The facts are summarized in the Court’s memorandum of June 4, 1984, which is attached as Exhibit A. The order explained in that memorandum denied plaintiffs’ motion to enjoin a then imminent election, but required the Board to impound the ballots pending decision on a motion to dismiss. The Board has now moved to dismiss for lack of jurisdiction. The accompanying Order grants that motion, while briefly continuing the impoundment until the plaintiffs can, if they wish, seek relief in the Court of Appeals.

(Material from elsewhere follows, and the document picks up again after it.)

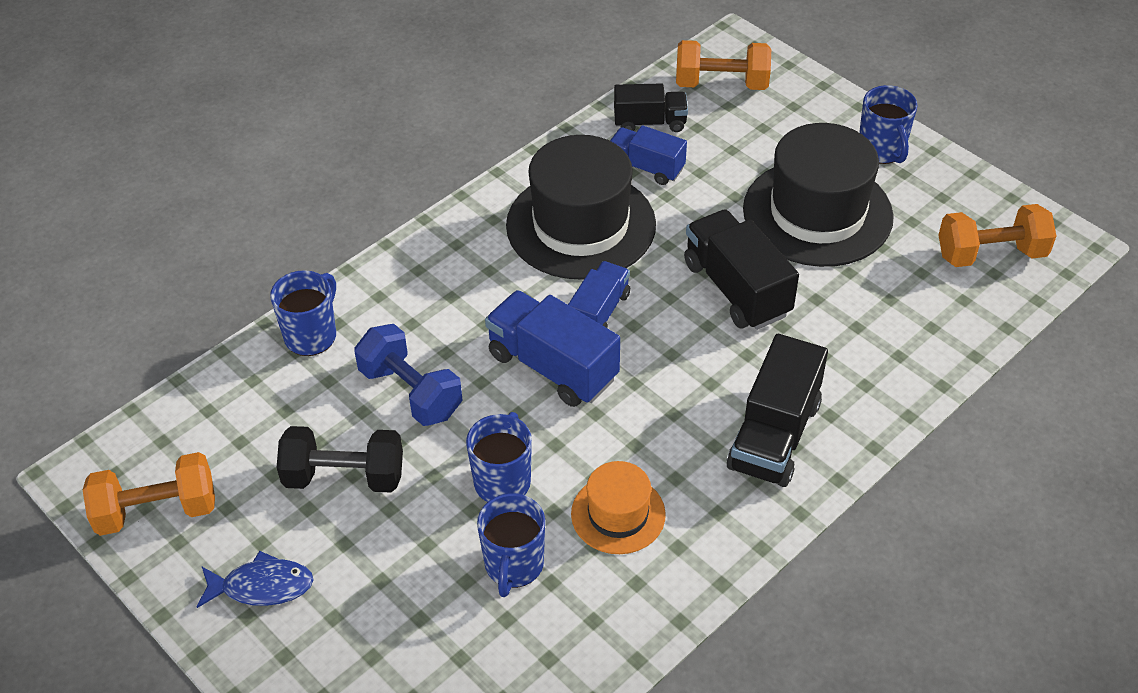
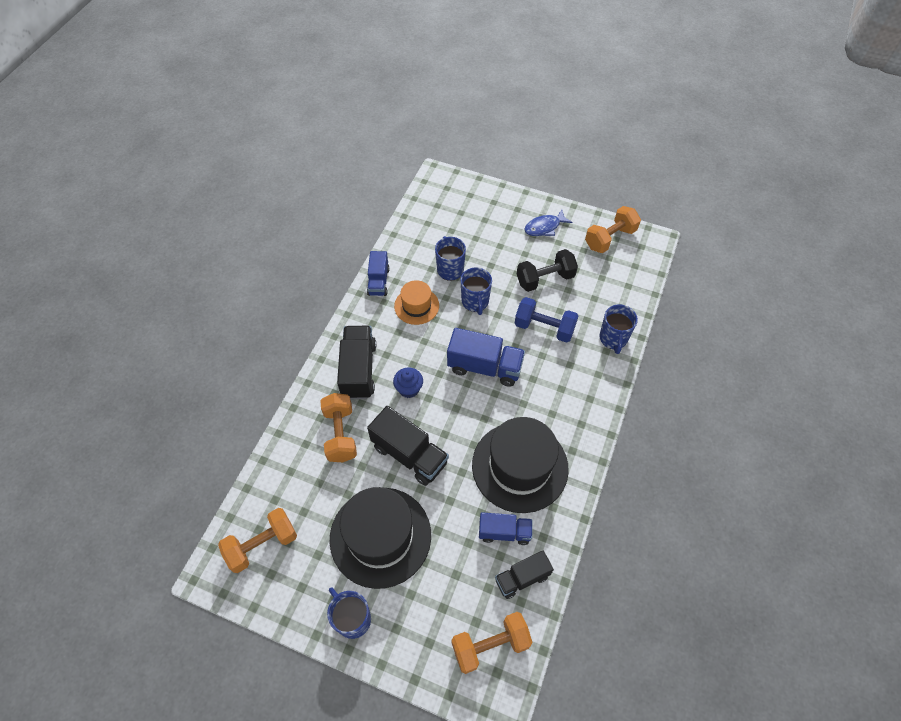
camera: 155 degrees right, 10 degrees up
(599, 312) = (478, 409): blue truck -> blue truck (378, 281)
(698, 377) = (409, 389): none -> blue cupcake
(837, 350) = (340, 434): none -> orange dumbbell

In Miami Newspaper, our Court of Appeals held that in certain circumstances district courts have jurisdiction to require the Board to comply with section 9(c)(1) of the National Labor Relations Act, 29 U.S.C. § 159(c)(1), by certifying the results of a union representation election. Citing Leedom v. Kyne, 358 U.S. 184, 79 S.Ct. 180, 73 L.Ed.2d 210 (1958), the Court refused to permit the Board to refuse to certify an election merely because a single board member, rather than a panel, had passed on the employer’s request for review of the direction of election. 322 F.2d at 998. Plaintiff here relies on Miami Newspaper to establish the jurisdiction of this Court to order the Board to certify an election in which, the Board maintains, four supervisors improperly participated. That reliance is misplaced, and defendants’ motion to dismiss must be granted.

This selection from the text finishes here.